Consider the following:

• fork() creates only one thread in the child process. You would need to recreate the other threads.
• Mutexes held by other threads in the parent process remain locked forever in the child process because the owning threads do not survive fork(). Callbacks registered with pthread_atfork() could release the mutexes, but majority of libraries never bother using pthread_atfork(). In other words, you child process could hang forever when calling malloc() or new because the standard heap allocator does use mutexes.

In the light of the above, the only robust option in a multi-threaded process is to call fork() and then exec().

Note that your parent process is not affected by fork() as long as pthread_atfork() handlers are not used.

Regarding forking and boost::asio, there is io_service::notify_fork() function that needs to be called before forking in the parent and after forking in both parent and child. What it does ultimately depends on the reactor being used. For Linux/UNIX reactors select_reactor, epoll_reactor, dev_poll_reactor, kqueue_reactor this function does not do anything to the parent before of after fork, but in the child it recreates the reactor state and re-registers the file descriptors. I am not sure what it does on Windows, though.

An example of its usage can be found in process_per_connection.cpp, you can just copy it:

void handle_accept(const boost::system::error_code& ec)
{
  if (!ec)
  {
    // Inform the io_service that we are about to fork. The io_service cleans
    // up any internal resources, such as threads, that may interfere with
    // forking.
    io_service_.notify_fork(boost::asio::io_service::fork_prepare);

    if (fork() == 0)
    {
      // Inform the io_service that the fork is finished and that this is the
      // child process. The io_service uses this opportunity to create any
      // internal file descriptors that must be private to the new process.
      io_service_.notify_fork(boost::asio::io_service::fork_child);

      // The child won't be accepting new connections, so we can close the
      // acceptor. It remains open in the parent.
      acceptor_.close();

      // The child process is not interested in processing the SIGCHLD signal.
      signal_.cancel();

      start_read();
    }
    else
    {
      // Inform the io_service that the fork is finished (or failed) and that
      // this is the parent process. The io_service uses this opportunity to
      // recreate any internal resources that were cleaned up during
      // preparation for the fork.
      io_service_.notify_fork(boost::asio::io_service::fork_parent);

      socket_.close();
      start_accept();
    }
  }
  else
  {
    std::cerr << "Accept error: " << ec.message() << std::endl;
    start_accept();
  }
}

In a multi-threaded program, io_service::notify_fork() is not safe to invoke in the child. Yet, Boost.Asio expects it to be called based on the fork() support, as this is when the child closes the parent's previous internal file descriptors and creates new ones. While Boost.Asio explicitly list the pre-conditions for invoking io_service::notify_fork(), guaranteeing the state of its internal components during the fork(), a brief glance at the implementation indicates that std::vector::push_back() may allocate memory from the free store, and the allocation is not guaranteed to be async-signal-safe.
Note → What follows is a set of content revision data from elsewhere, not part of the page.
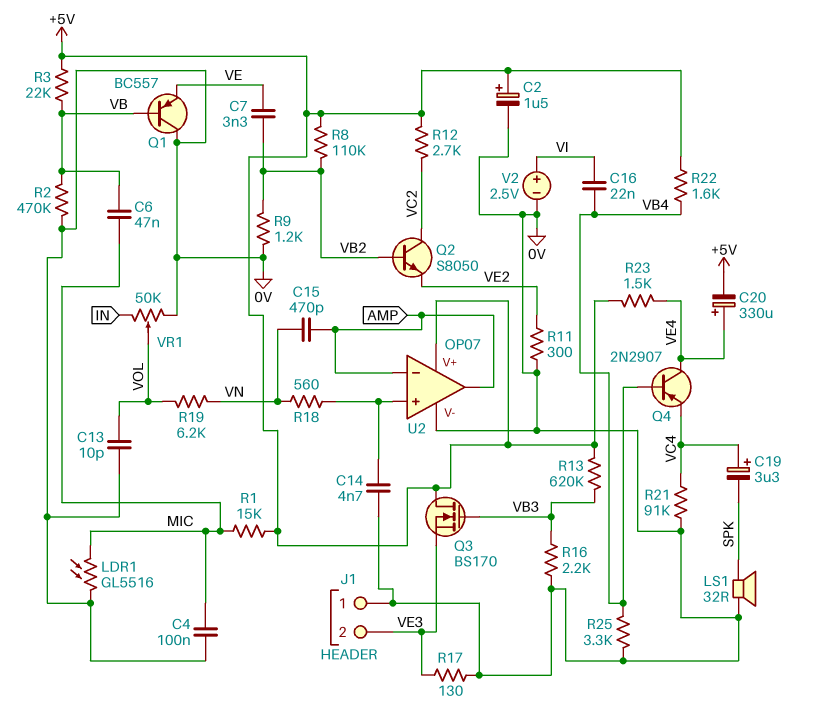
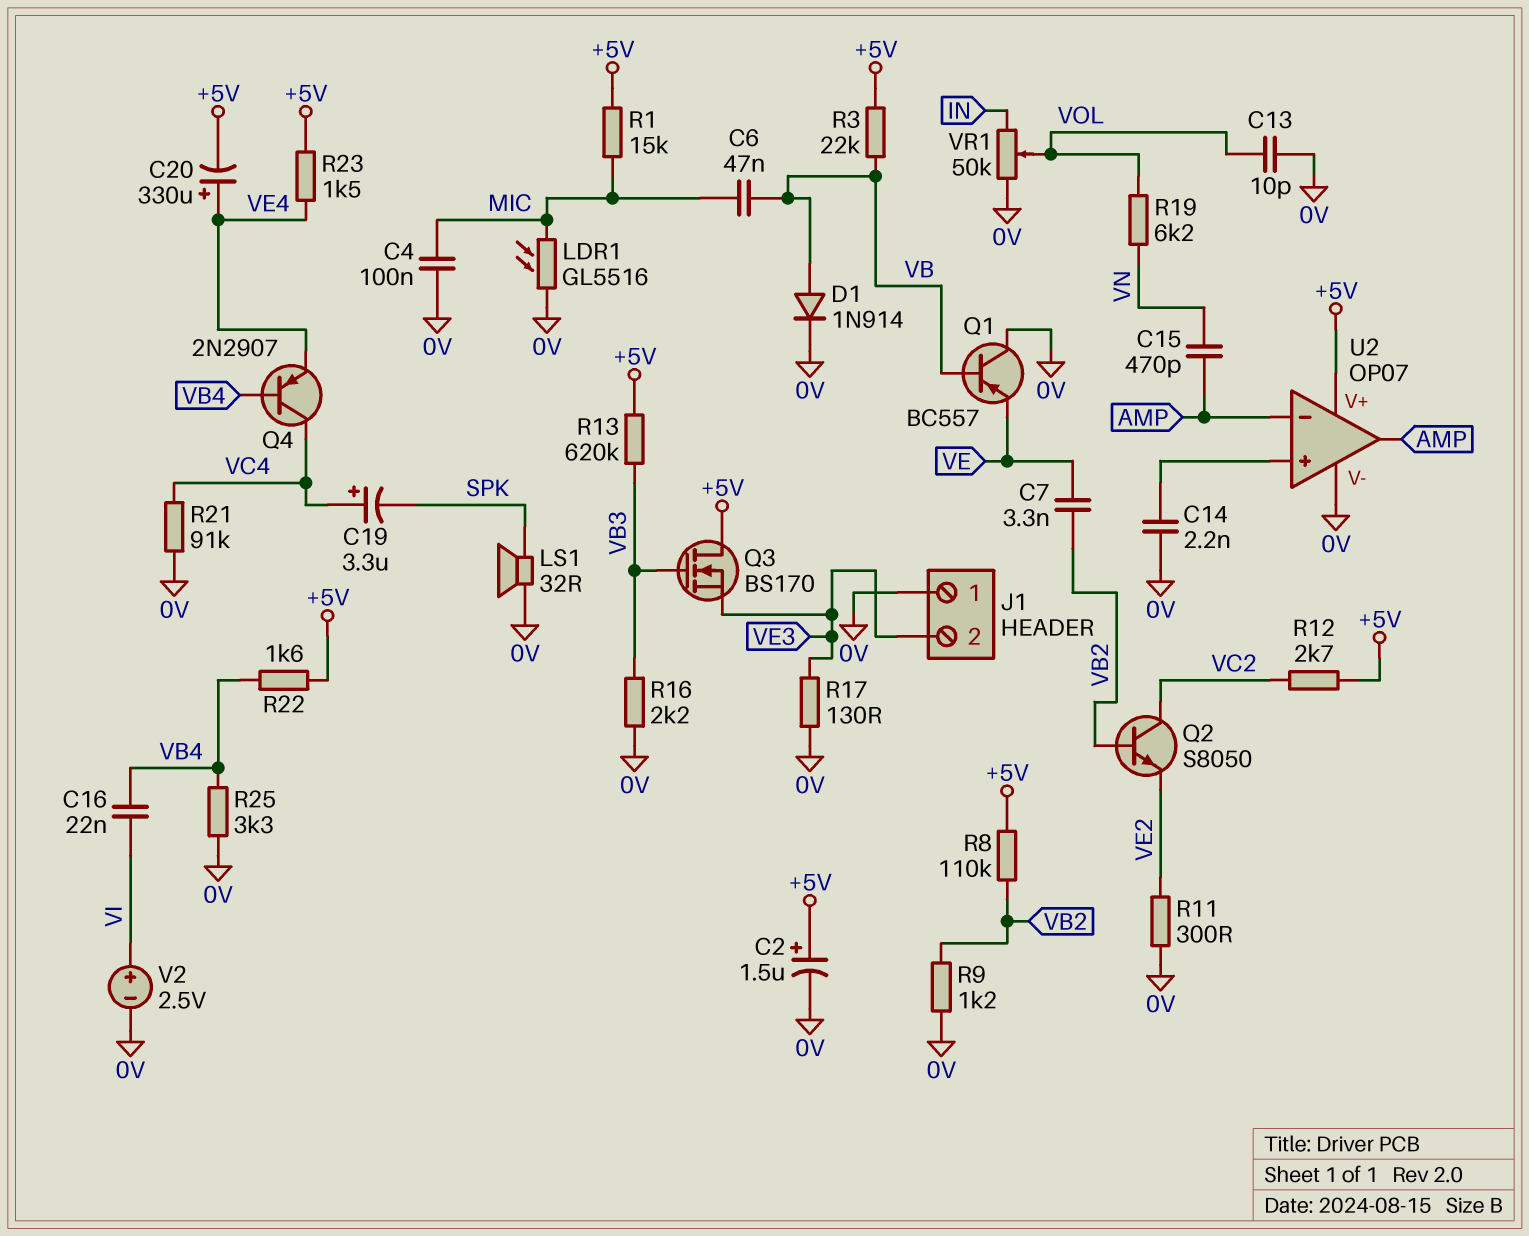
C14: 4.7nF (0V, U2/in+) -> 2.2nF (0V, U2/in+)
D1: none -> diode 1N914 (A VB, K 0V)
Q4: PNP 2N2907 (B VB4, C VE4, E VC4) -> PNP 2N2907 (B VB4, C VC4, E VE4)
R2: 470k (0V, VB) -> none
R18: 560 (U2/in+, VN) -> none

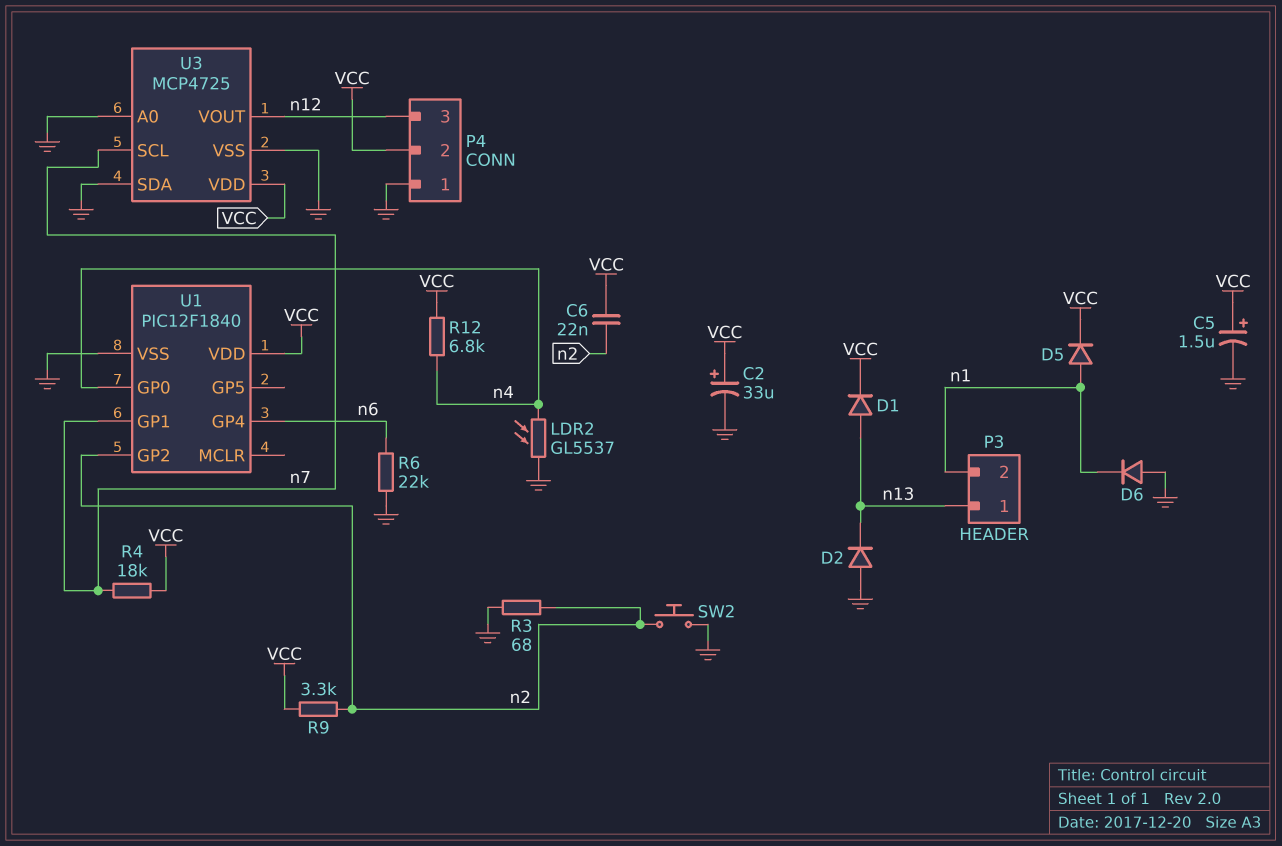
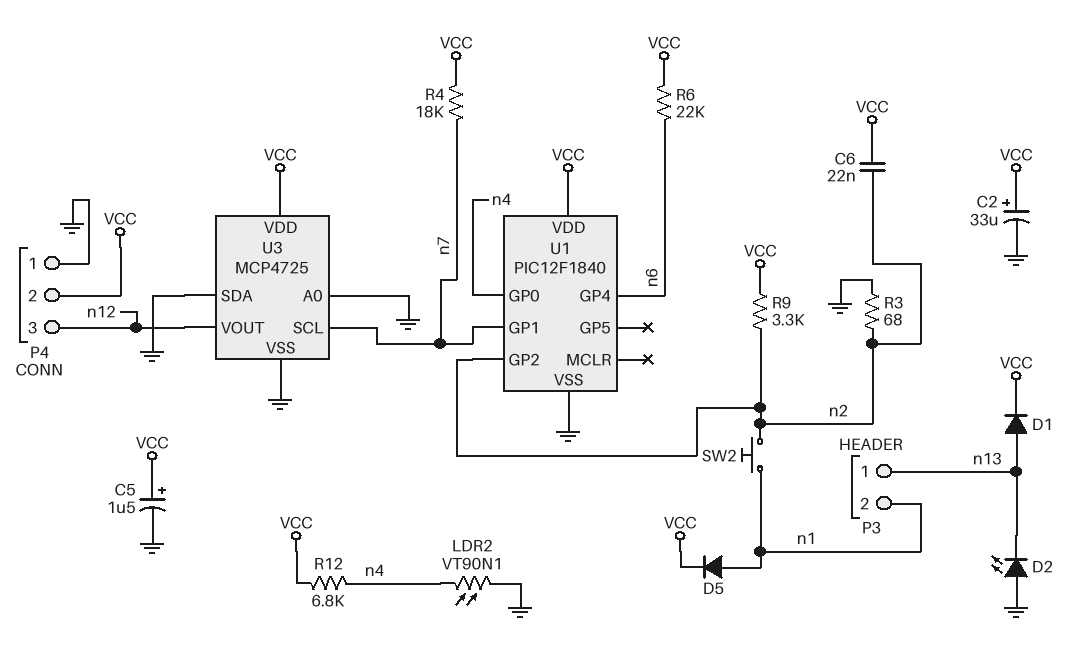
D2: diode (A GND, K n13) -> LED (A GND, K n13)
D6: diode (A GND, K n1) -> none
LDR2: GL5537 (GND, n4) -> VT90N1 (GND, n4)
R6: 22k (GND, n6) -> 22k (VCC, n6)
SW2: button (GND, n2) -> button (n1, n2)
With that said, one solution that may be worth considering is fork() the process when it is still single threaded. The child process will remain single threaded and perform fork() and exec() when it is told to do so by the parent process via inter-process communication. This separation simplifies the problem by removing the need to manage the state of multiple threads while performing fork() and exec().

Here is a complete example demonstrating this approach, where the multi-threaded server will receive filenames via UDP and a child process will perform fork() and exec() to run /usr/bin/touch on the filename. In hopes of making the example slightly more readable, I have opted to use stackful coroutines.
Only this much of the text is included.